Als er am 22. Mai im Düsseldorfer Apollo-Theater auf der traurigen SPD-Wahlparty stand und Müntefering im Fernsehen Neuwahlen ausrief, dachte er, jetzt musst Du Dich entscheiden. Er stellte sich Ortsvereinen in Köln vor, weil dort ein Wahlkreis frei geworden war, den die SPD regelmäßig gewonnen hatte, und holte in einer Kampfabstimmung das Mandat. Einen sicheren Listenplatz bekam er nicht.

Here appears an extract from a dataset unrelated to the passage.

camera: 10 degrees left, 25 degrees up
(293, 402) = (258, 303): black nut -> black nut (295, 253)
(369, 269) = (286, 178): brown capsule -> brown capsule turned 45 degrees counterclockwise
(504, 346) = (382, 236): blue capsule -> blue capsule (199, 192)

Der Herr mit den vielen Plakaten

Nun wollte er ein wenig Bill Clinton spielen. Dessen Wahlkampf hatte er 1992 in den USA miterlebt und auch mit einigen seiner Berater gesprochen. Also untersuchte ein Institut seinen Wahlkreis und teilte die Viertel auf, wo die Wähler ihre Stimmen splitten, wo sie zwischen SPD und CDU wechseln und wo sie regelmäßig SPD wählen. Auf diese Gegenden konzentrierte er sich, die konservativen beackerte er nicht.

An einer viel befahrenen Straße ließ er Dutzende Lauterbach-Porträts hintereinander aufstellen, was für Ärger in den Lokalzeitungen sorgte, aber später sagten die Leute zu ihm: "Ach, Sie sind der Herr mit den vielen Plakaten."

Dann waren da die politikfernen Wähler in einigen Vierteln, die sich eher für Kampfhunde und Karate interessieren als für Kirchhof. Mit ihnen redete der ausgebildete Mediziner über Bluthochdruck und zwickende Knie ("Krankheiten sind ein guter Eisbrecher für jedes Gespräch") und war bald bei seinem Lieblingsthema Bürgerversicherung. SPD-Prominente wie Peer Steinbrück, Ulla Schmidt, Hans-Jochen Vogel, Andrea Nahles oder Sigmar Gabriel marschierten auf, mit denen er Bürger-Fragerunden auf der Straße veranstaltete.

Blutiges Brauchtum

Doch nicht alles ließ sich planen. Einmal landete er beim Broschürenverteilen in einer Kneipe mit NPD-Sympathisanten, was fast in einer Schlägerei endete. Auf einem Schützenfest musste er den alten Brauch des Hahneköppens ertragen, bei dem Männer mit verbundenen Augen versuchen, einem toten Hahn den Kopf abzuschlagen.

Und dann kam jener Anruf im August. Er lag ohnehin hinter dem CDU-Gegenkandidaten, und jetzt wollte ihn ein Teil der Genossen verlassen. Das hätte verheerend werden können. Doch Lauterbach nutzte seine Medienkontakte, und am Ende schadeten ihm die abtrünnigen Genossen kaum.

Und nun? Bleibt er einfacher Abgeordneter? Reiht er sich ein? Er schweigt zu seinen Plänen. Lauterbach könnte einiges werden, weil viele SPD-Gesundheitspolitiker das Parlament verlassen haben. Er könnte sogar Fraktionsvize werden und sich zum neuen Rudolf Dreßler aufpumpen.

Er kennt die Noch-Wichtigen, und jene, die bald wichtig werden. Karl Lauterbach ist ein Machtfaktor geworden. Er weiß das. Aber er sagt es nicht. Spielt den Strategen. In der ersten Fraktionssitzung, als sich alle neuen Abgeordneten vorgestellt hatten, sagte er mit Blick auf Kirchhof nur, er möchte nicht als "der Herr Professor aus Köln" bezeichnet werden. Es wird nicht die einzige Bitte bleiben.